Are we at risk of being at risk?BMJ 2010; 341 doi: http://dx.doi.org/10.1136/bmj.c4766 (Published 02 September 2010) Cite this as: BMJ 2010;341:c4766
- Fiona Godlee, editor, BMJ
Who decides what constitutes a disease and what is normality? Over the centuries such decisions have been the preserve of the medical profession, aided more recently by modern medical science. But the profession has grown too close to those who profit from developing drugs for new diseases and is no longer fit to make these decisions. This in brief is Ray Moynihan’s thesis, developed over years of reporting on the relationship between doctors and the drug industry, and vigorously reprised in this week’s journal (doi:10.1136/bmj.c4442).
Moynihan’s target this time is prehypertension, a condition that along with preosteoporosis and prediabetes has the potential to transform most of the world’s adult population into patients. And although lifestyle change may have been the original treatment plan for those with “high normal” blood pressure, the drug industry is making plain its interest in this vast potential market.
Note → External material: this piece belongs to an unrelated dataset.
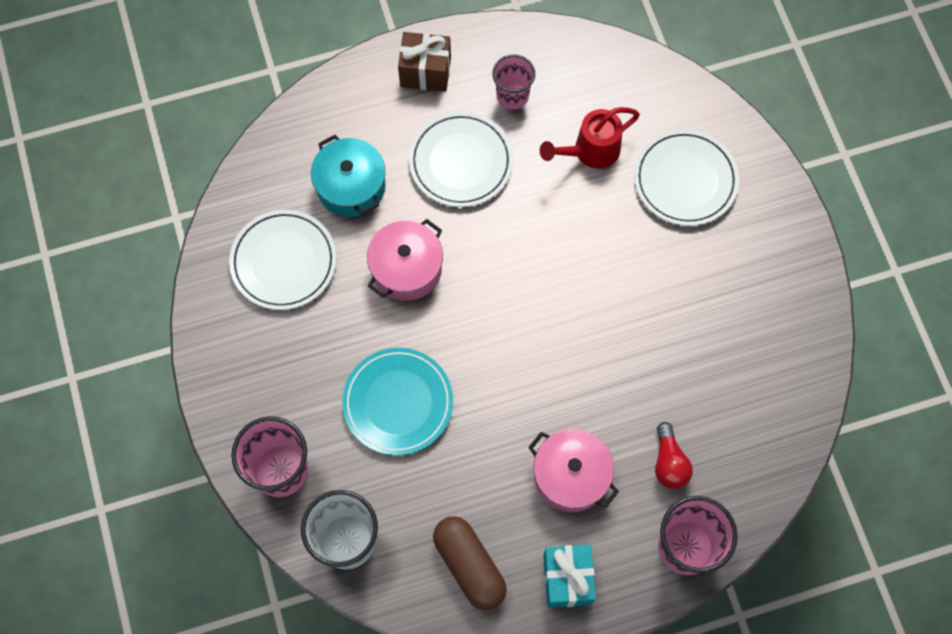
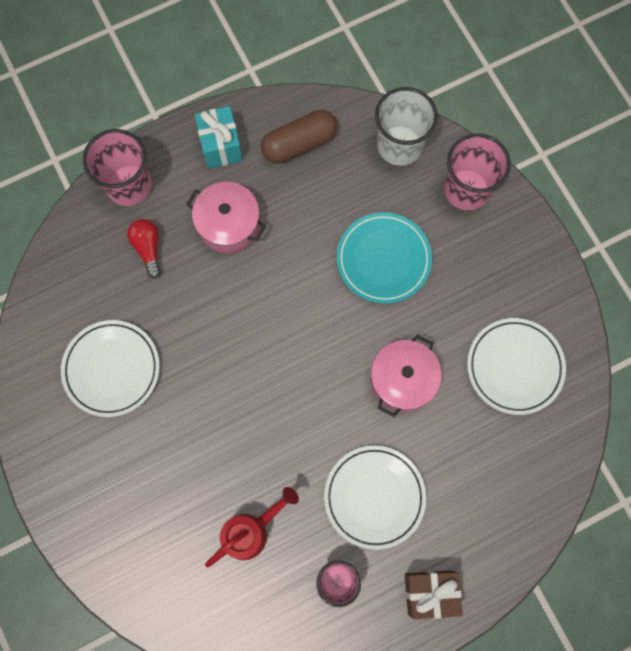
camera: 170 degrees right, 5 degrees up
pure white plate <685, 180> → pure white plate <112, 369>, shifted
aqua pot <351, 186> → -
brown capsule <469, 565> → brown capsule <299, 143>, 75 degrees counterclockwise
Indeed Moynihan maintains that the industry has been active in creating the market in the first place. Of the US guideline committee that first created the diagnostic category of prehypertension in 2003, 11 of 12 members eventually declared multiple ties to industry, he reports. Now an industry funded conference aims to initiate guidance on drug treatment for people with prehypertension. Professional societies will be asked for their endorsement. The main society in this case is the American Society of Hypertension and nine of its 13 voting board members have ties to industry. So is it time for society at large to take more of a role in deciding who should be classified as sick? Unless the profession can regain its independence from commercial influence, my answer is yes.
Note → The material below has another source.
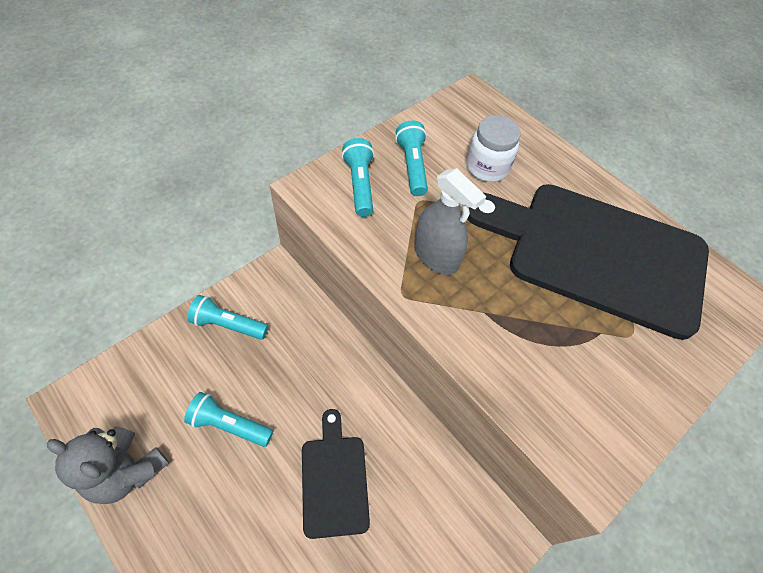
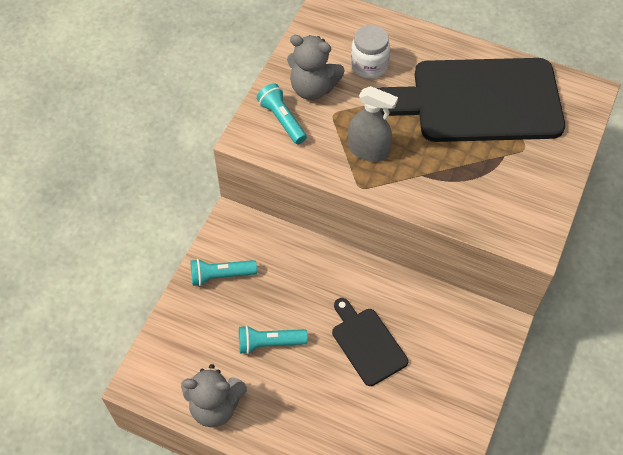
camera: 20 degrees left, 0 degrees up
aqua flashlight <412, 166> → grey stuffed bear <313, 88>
England, and to a lesser extent other parts of the UK, continues to absorb the implications of the coalition government’s healthcare reforms, while the previous government’s initiatives, both good and bad, unravel. It’s odd that foundation trusts were exempt from mandatory reporting of patients’ complaints—18 of 130 chose not to report theirs, according to a recent survey by the Patients’ Association (doi:10.1136/bmj.c4735). With his commitment to greater accountability, health secretary Andrew Lansley will surely want to close that loophole. And the decision to embrace “any willing provider” has hit reality in Huntingdon, where as Sam Lister reports, Hinchingbrooke Hospital may become the first NHS hospital to be managed by a private franchise (doi:10.1136/bmj.c4584).
An increase in user fees in the NHS is also on the table. In the first of our articles produced in collaboration with the European Observatory on Health Systems and Policies, Sarah Thompson and colleagues examine lessons from elsewhere in the world (doi:10.1136/bmj.c3759). They argue that although user charges have increased efficiency for certain aspects of care in America, France, and Germany, the NHS is unique in its combination of strong primary care, general practice gate keeping, policies on generic prescribing, and incentives for disease management. “If the UK government’s concern is to enhance efficiency in health care, the best starting point would be to dispense with user charges altogether.”